LBRY prosecution shows SEC’s misplaced priorities

LBRY prosecution via the Securities and Exchange Commission (SEC).

The SEC continued its punitive push against blockchain companies that sold native tokens with its recent LBRY complaint. The crypto company promotes an “open, free, and fair network for digital content” and boasts 10 million users. Someday it could someday rival YouTube, Amazon, and other video-content providers. But first it risks bankruptcy in legal fight with the government that lacks victims.

LBRY offered LBRY Credits (LBC) to software developers for network contributions and sold LBC on exchanges to encourage use and fund operations. The SEC claims LBC are unregistered securities despite their actual and widespread network utility. The suit seeks a permanent injunction, disgorgement of “ill-gotten gains,” civil penalties, and other remedies. If successful, the Commission will stifle innovation and entrench incumbents whilst harming platform users the Commission claims to protect.

LBRY prosecution reinforces SEC investigations as the punishment

The SEC investigated LBRY for three years before filing suit. These inquiries are notoriously painful; described by one seasoned securities lawyer as “living in hell without dying.” Thus far the company claims the process has cost thousands of manhours and one million dollars in legal fees. But a few things are missing from the complaint. First is any claim of injury by platform users. Second is any discussion of LBRY’s decentralized nature.

Decentralization is a factor previously suggested by former SEC Corporation Finance Division Chief Bill Hinman as an escape hatch from securities-related burdens for networks where public benefits were absent. LBRY claims decentralization via hundreds of contributing developers around the globe, many unknown to the company.

Instead, the Complaint rests on the decades-old Howey test that covers a security type called “investment contracts.” In short, that LBRY sold LBC (contribution of money); the company has contributed to platform success (a common enterprise); and LBC may rise in value with continued success (expectation of profits), LBC is a security and thus LBRY is in legal limbo.

LBRY prosecution shows SEC Crypto Policy is a mess

The move against LBRY, and the higher profile Ripple action, are the SEC’s latest steps to bring crypto companies under its ambit. Unfortunately, the Commission has chosen costly years-long investigations as its primary interface with these new technology players.

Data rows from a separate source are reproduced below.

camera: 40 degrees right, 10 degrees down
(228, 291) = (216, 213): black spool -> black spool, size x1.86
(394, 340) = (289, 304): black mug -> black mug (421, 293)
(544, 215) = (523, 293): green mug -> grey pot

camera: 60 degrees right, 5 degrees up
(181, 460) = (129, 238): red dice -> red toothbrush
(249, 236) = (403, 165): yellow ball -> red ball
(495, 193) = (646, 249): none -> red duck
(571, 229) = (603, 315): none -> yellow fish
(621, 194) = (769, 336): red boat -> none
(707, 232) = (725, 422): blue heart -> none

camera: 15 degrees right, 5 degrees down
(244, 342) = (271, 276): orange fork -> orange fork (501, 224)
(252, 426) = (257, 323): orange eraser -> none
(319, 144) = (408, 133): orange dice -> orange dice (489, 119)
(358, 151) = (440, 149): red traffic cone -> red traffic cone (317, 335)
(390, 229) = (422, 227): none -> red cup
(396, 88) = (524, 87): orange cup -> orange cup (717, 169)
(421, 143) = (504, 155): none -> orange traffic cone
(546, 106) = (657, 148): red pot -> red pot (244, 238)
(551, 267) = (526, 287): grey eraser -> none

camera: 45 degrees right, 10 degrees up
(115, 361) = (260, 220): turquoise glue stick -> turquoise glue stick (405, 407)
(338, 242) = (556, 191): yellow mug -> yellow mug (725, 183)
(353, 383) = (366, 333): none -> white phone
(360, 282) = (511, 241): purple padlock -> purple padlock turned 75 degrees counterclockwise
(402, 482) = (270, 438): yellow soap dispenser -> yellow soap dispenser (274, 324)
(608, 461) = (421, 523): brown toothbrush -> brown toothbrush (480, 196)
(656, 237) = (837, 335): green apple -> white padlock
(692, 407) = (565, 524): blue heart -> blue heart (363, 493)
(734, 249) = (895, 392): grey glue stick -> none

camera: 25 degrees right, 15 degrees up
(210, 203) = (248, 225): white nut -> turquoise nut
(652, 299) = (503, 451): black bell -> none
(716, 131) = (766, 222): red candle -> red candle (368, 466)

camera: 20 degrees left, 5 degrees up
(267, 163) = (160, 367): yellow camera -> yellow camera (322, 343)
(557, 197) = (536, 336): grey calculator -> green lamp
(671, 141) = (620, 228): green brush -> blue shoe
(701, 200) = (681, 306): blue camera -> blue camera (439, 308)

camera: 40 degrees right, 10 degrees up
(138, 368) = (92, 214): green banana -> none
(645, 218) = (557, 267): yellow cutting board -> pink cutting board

Its most prominent non-enforcement action was the widely panned 2019 staff “guidance.” The thirteen-page document, which Commissioner Hester Peirce likened to a “Jackson Pollock painting,” only heightened calls for crypto clarity. 

At present, the Commission leaves crypto entrepreneurs few good options: (i.) create a functioning platform with a native currency and wait for a dreaded SEC inquiry; (ii.) go through a costly registration or qualification process with perpetual reporting obligations and annual six-to-seven-figure compliance costs; or (iii.) move to a different jurisdiction and don’t sell tokens to U.S. citizens.

Permissionless, open source blockchain projects, which die without developer buy in and mass adoption don’t gel with these options. Decentralized networks by their nature don’t have central points of authority but usually rely on founding teams and seed capital to gain traction. 

The SEC’s unending prosecutions of blockchain companies has real consequences

The consequences of the SEC’s enforcement-first paradigm are stark. It discourages those creating the future economy from starting U.S. blockchain companies or allowing its citizens full access. Also, it creates roadblocks for founders trying to lure developers and programmers into new projects. And it impedes the network effects new blockchain projects need to thrive. Finally, it squelches competition. Finally, mass adoption and regulatory capture allow tech giants to collect economic rents. Consumers seeking decentralized, censorship-resistant alternatives have fewer choices.

Unfortunately, a putative SEC victory against LBRY will continue its winning streak against token upstarts. Other high profile nonfraud defendants Telegram and Kik surrendered after millions in legal fees and federal court defeats.

Yet the story here is worse. LBRY only sold most LBC after its network was live and functioning. Because as Commissioner Peirce previously stated, “Tokens sold for use in a functioning network, rather than as investment contracts, fall outside the definition of securities.”

Given the lack of Commission clarity for decentralized platforms, the path ahead offers little room for innovation for those lacking the budgets and stomach for years-long legal fights.  Yet, the SEC will no doubt tout a putative court victory as a win for consumers and another fulfillment of its investor-protection mandate. But LBRY’s millions of users would disagree.